I believe deeply in fate now. Perhaps my fate of seeing you, of going up to you and talking, has run its course—just as our fate of conversation has ended too. Even if I wanted to, I can't seem to speak anymore. These things ended long ago; I just didn't notice.
The little exchanges we have through messages—I think that fate is running out too. Over all these years, I've said so much to you, and maybe there's little left to say. The way it feels inside when I long to see you, to speak with you—how I struggle with it—only God knows. I'm keeping this short, just a little more...
Perhaps you won't have time to come, or maybe you don't want to. I'll be well by then, God willing, and I won't force your time like I did before.
Could you honor one wish of mine for just a few more days, please? When I message you frantically, asking to meet, instead of avoiding me, could you be kind? Please? Say something like "I'm trying," "I'll come soon," "I'll definitely come next weekend"—something like that, and I'll calm down on my own.
When you ignore me, it still hurts so much; I can't accept it. I'll keep you blocked so we don't talk, but if I get restless and reach out, say something—please be kind to me.
The age gap between us is so vast. What's natural for you to accept is painful for me. Anyway, forget all that—I won't burden you so much. Just be kind to me. I'll sort myself out.
It feels terrible when I act crazy trying to see you. You have no obligation to understand me, no desire to either—I know. Still, this is all I ask: please be kind, even if it's an effort. Be a little fake if you must, say sweet things, let it all be lies. You won't go to jail for it.
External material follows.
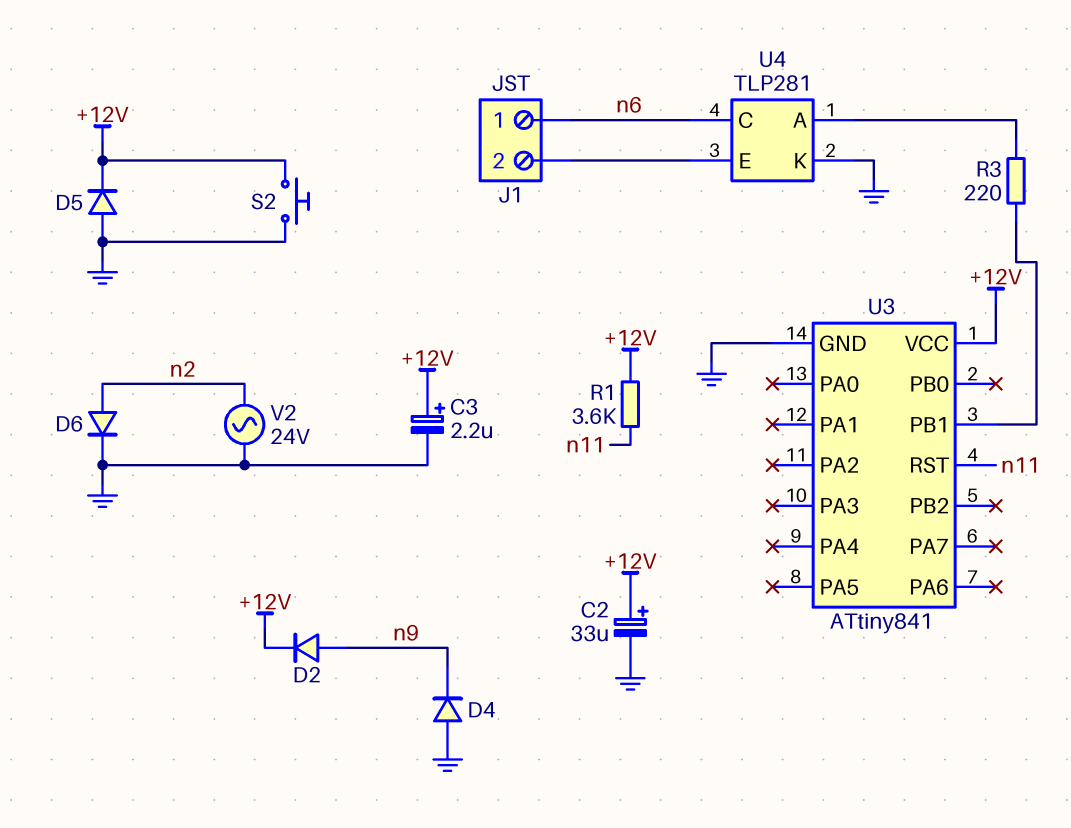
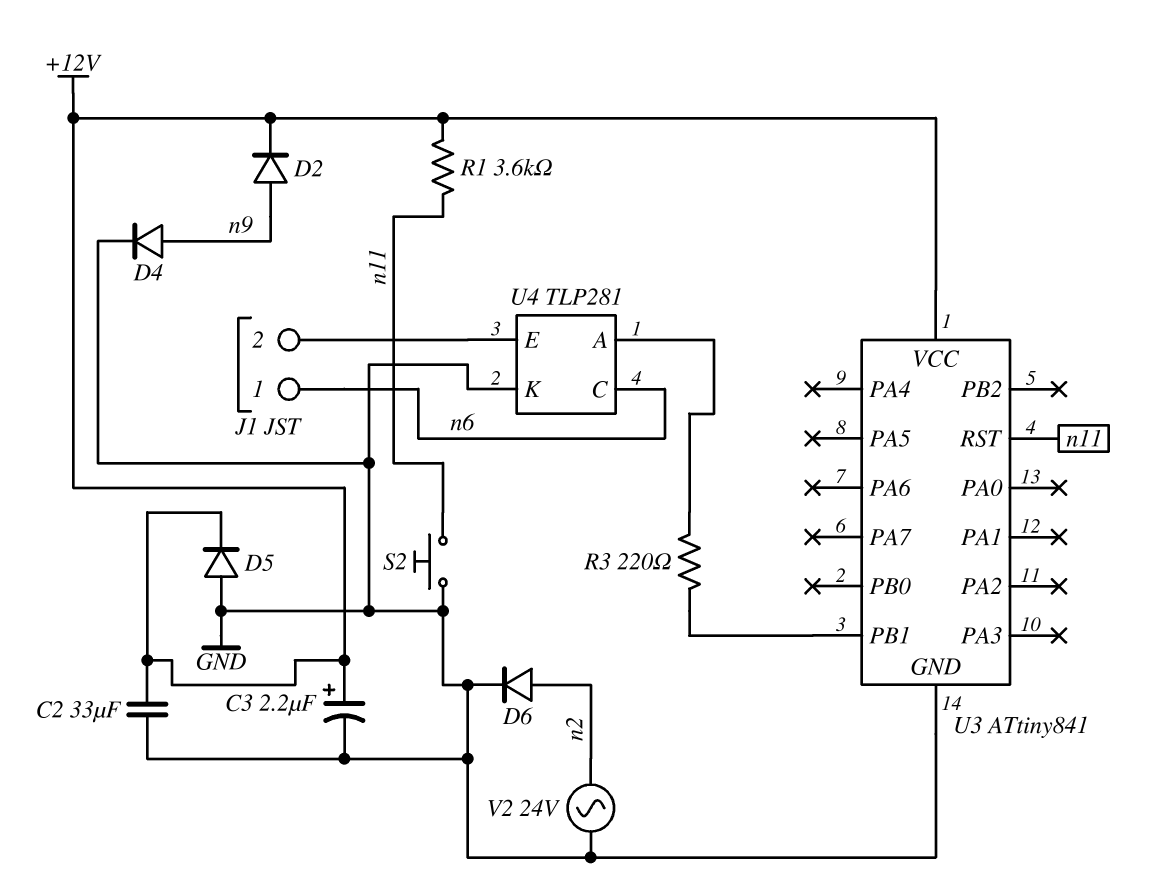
C2: 33uF (plus +12V, minus GND) -> 33uF (+12V, GND)
D4: diode (A GND, K n9) -> diode (A n9, K GND)
S2: button (+12V, GND) -> button (GND, n11)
One never has to be harsh with a madwoman. When fate runs out, no one can stay. Mine's running out too. Give me a kind answer, won't you? You don't need to push me away—I'll leave on my own when the time comes.
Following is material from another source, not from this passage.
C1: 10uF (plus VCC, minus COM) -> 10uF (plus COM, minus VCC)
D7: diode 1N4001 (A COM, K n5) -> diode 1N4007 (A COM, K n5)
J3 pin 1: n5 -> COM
I've been excluded from everything, one thing at a time. Messages, conversations, meetings—all have been cut off at your will, for your convenience. It's in your hands; whatever you do, I'm bound to accept.
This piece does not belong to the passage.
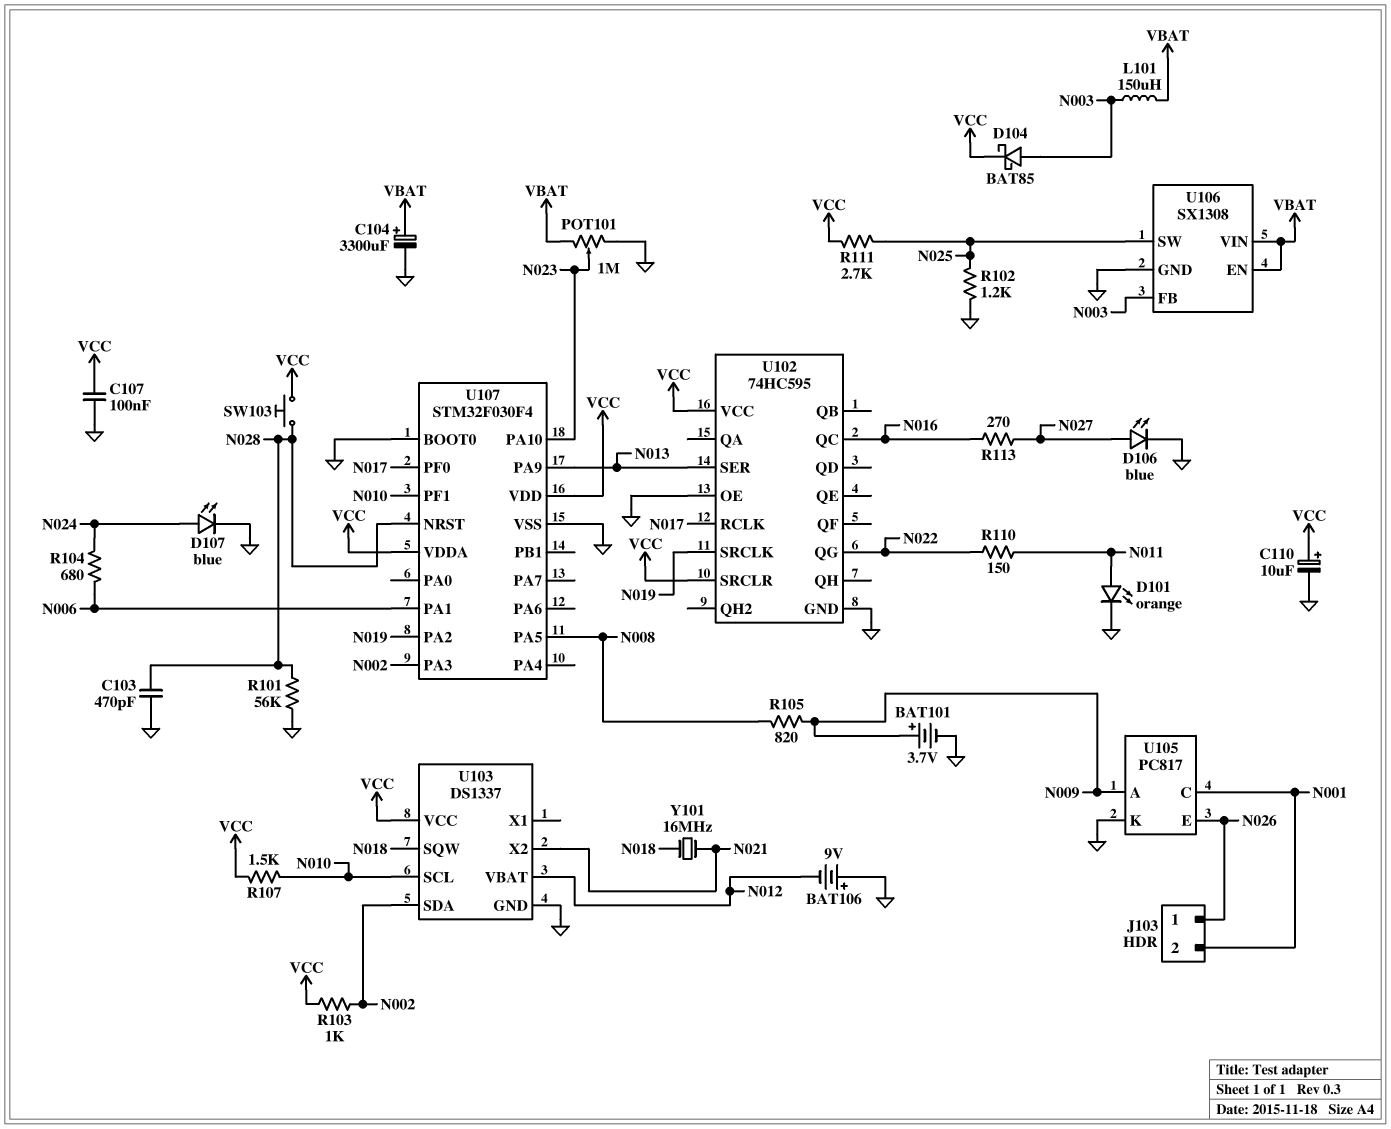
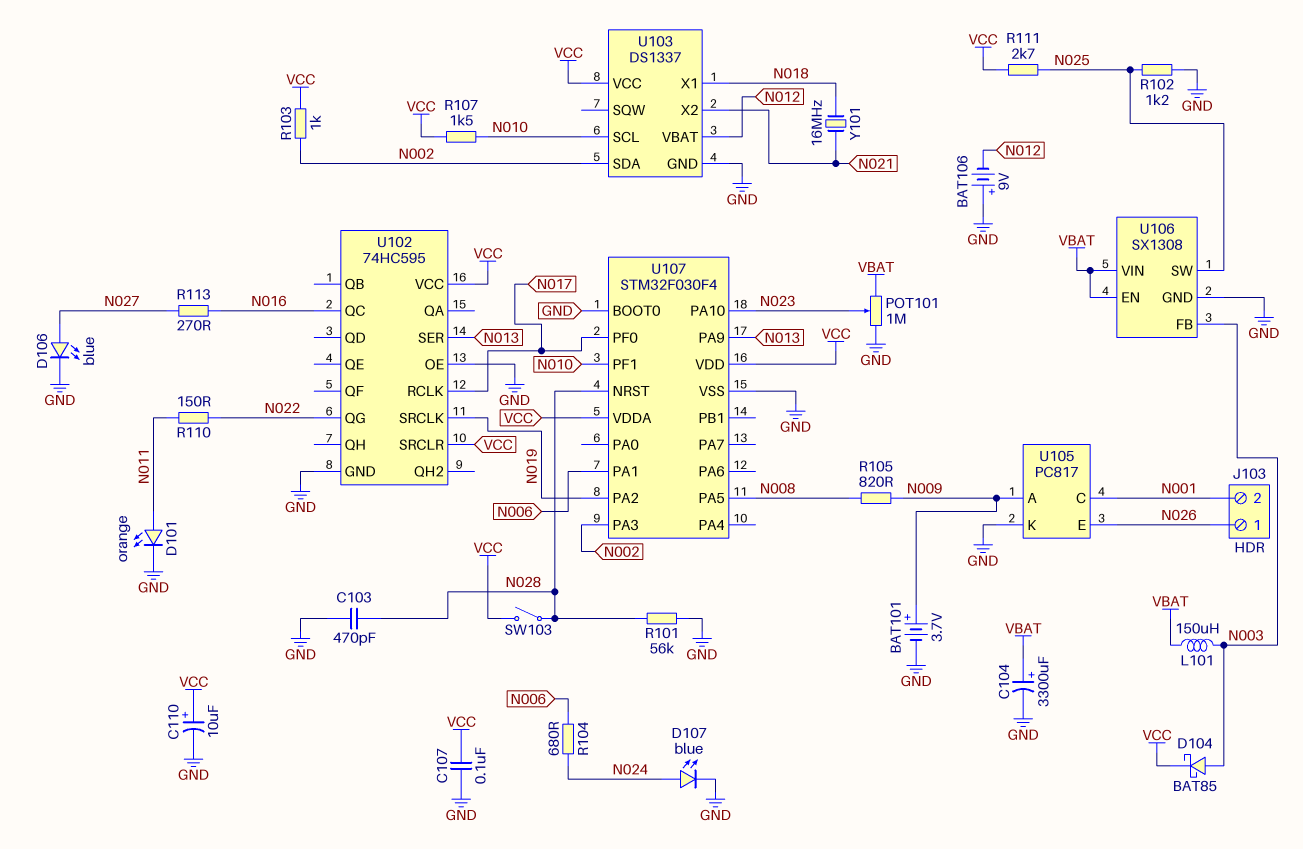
SW103: button (N028, VCC) -> switch (N028, VCC)
U103 pin SQW: N018 -> none
U103 pin X1: none -> N018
All I could do was cry. God knows everything. I tell God not to punish me anymore. I can't take any more. Oh! What pain, dear God!
I used to comfort myself looking at your photos: I was with someone like this, someone who doesn't even like me, who doesn't acknowledge my existence in reality. I try to forget this past. But when I remember, I have panic attacks over and over. Tears just keep falling from my eyes.
I've written all this casually—I don't like explaining myself so much anymore. Just a request: just as you've stopped giving everything else on your own, please don't send photos either. I don't want to remember anything. Please exclude me from everything. I want peace too. I can't do this anymore; I'm so tired of chasing this lie.
That you don't reply to my messages—it actually makes me happy. I just need to change my WhatsApp number. Then you won't be able to reach me either. You won't be able to hurt me from any direction. I won't have attacks like this in the middle of the night anymore. I'll be able to sleep in peace.